You know when you were a junior in highschool and you have amassed piles of magazine clippings that end up all over the floor, then in a box, then sifted through every few months gleaning the good stuff, putting some of it up on lavendar walls you've had since you were a kid and hated in middleschool and don't mind now because when you come home from college everything else has changed in your room because your mom took down all your ripped out magazine pages and put up giant posters of doll heads?
I just had a moment- that jolt of memory having found an old thing forgotten in a box, but this time it was on the internet.
I wouldn't be surprised if this photograph is in my current box of papers, having made it past multiple organizing/trashing rampages.
Anyway. Now the photograph has a name: Ryan McGinley.
This is complementary to a discussion I was having with photographer friend about the artistic legitimacy of taking pictures of your naked friends. Many things begin with naked friends. Nudity may be at the basis of relation, of truth. Shedding barriers we've created. Getting back to eden. Even if it is fashion photography.
Fashion photography is interesting because of its duality with artificiality and truth. You've got the body in all its honesty, yet its after a selection process, comparison to other bodies, and then usually altered for the final, ideal representation of a human in the name of consumable goods.
We've all recognized that many fashion ads don't even present the product at hand. Just a mood, a way of life, something to be attained and usually the body and the product are unattainable.

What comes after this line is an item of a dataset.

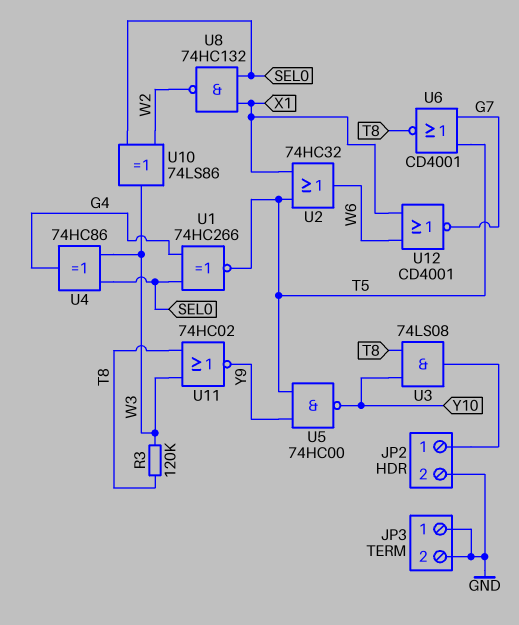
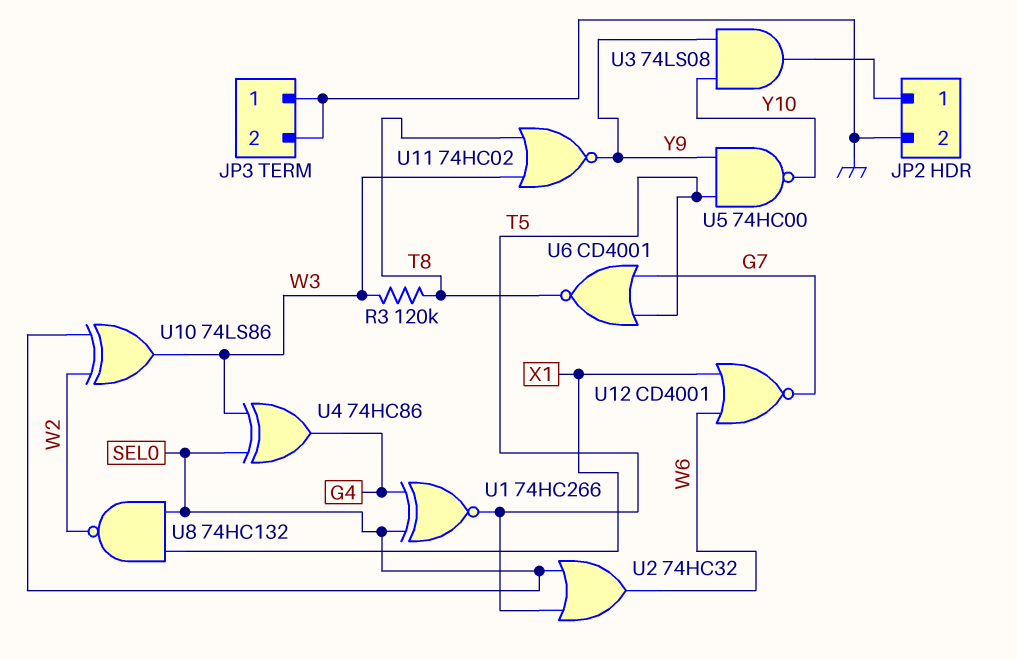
U2: OR 74HC32 (in T5, in X1, out W6) -> OR 74HC32 (in SEL0, in T5, out W6)
U3: AND 74LS08 (in T8, in Y10, out JP2/1) -> AND 74LS08 (in Y9, in Y10, out JP2/1)

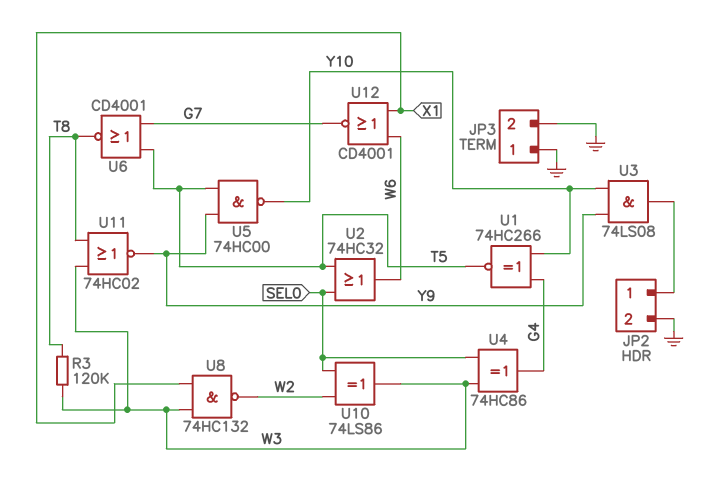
U1: XNOR 74HC266 (in G4, in SEL0, out T5) -> XNOR 74HC266 (in G4, in Y10, out T5)
U8: NAND 74HC132 (in SEL0, in X1, out W2) -> NAND 74HC132 (in W3, in X1, out W2)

All photography is like this. A moment's passed and there is a longing for it that can never be reached and that is the preciousness of photography. Wanting to be there, wanting to have that piece of time, living vicariously through someone elses portrayed existence and someone elses eye. One looks, one looks upon, and we the viewer have this unanswered affection for both of these beings.
The history of a body positioned in time is very evocative to the soul.